To bear witness is an act of resistance
On bearing witness, decolonising death positivity, and being steadfast with a heart that will never recover.
In Arabic, roots are present and close, directly giving life by relating all words that branch from it.
In Arabic, root verbs are known and recognisable. They are immediate and present. Its subjects, verbs and objects are directly related. Any three-letter root verb gives life directly to all words that bud and branch from it.
In English, roots are a more distant thing; you don't need to recall them to get by. We can ask for gauze without knowing if the word is rooted in Gaza.[1]
But because roots are important in the structures of Arabic, the tongue does not easily forget something that is so close.
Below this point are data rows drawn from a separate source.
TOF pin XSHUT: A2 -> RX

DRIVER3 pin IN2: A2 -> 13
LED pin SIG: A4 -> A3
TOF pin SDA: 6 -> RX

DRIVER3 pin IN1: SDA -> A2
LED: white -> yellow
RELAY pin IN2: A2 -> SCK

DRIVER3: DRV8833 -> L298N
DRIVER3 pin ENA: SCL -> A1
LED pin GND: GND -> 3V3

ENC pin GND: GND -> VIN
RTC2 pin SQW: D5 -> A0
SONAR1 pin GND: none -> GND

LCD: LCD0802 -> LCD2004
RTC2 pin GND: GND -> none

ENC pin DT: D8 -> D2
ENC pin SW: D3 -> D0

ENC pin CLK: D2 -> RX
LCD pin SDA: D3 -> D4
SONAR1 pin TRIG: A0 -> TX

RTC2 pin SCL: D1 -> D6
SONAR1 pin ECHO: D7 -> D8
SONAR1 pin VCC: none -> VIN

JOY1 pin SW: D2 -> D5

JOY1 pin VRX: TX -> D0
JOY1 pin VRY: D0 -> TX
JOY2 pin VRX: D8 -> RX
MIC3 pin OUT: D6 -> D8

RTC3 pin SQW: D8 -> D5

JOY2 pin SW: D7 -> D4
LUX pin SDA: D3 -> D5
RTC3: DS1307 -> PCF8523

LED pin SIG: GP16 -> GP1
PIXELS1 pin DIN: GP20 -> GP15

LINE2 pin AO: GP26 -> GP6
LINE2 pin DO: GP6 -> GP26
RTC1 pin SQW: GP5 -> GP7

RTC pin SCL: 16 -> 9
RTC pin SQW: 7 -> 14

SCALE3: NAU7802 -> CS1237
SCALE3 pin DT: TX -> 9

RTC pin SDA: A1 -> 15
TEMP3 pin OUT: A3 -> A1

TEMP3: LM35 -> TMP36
Take this comparison from Lebanese translator Lina Mounzer:[2] "In English, a writer writes a book; a letter. In Arabic, al-katib yaktubu kitab; maktoob. All from the root k-t-b, to write."
Like all Arabic root verbs, to bear witness (sh-h-d) has many other buds and branches.
Lina Mounzer again: "From 'to witness,' we get shahed, the one who witnesses; mashhad, the spectacle or the scene, but also shaheed, martyr; istishhad, to be martyred, to die for a cause. As if the act of bearing witness, followed to the end of one of its branches, snaps under the weight of what is seen, and you fall to your death. As if to die for a cause in Arabic is to bear witness to something until it annihilates the self."
Each root can be transformed into one of 15 possible verb forms, each connected to the general meaning of the root used.[3] Being a shahed is brief, only a temporary part of one's identity or function. But every shaheed is the ultimate witness.[4] The shaheed's entire being serves as a testimony of their times. In fact, you could say their sole purpose is to bear witness to their oppression— through their body, through what their flesh had to endure.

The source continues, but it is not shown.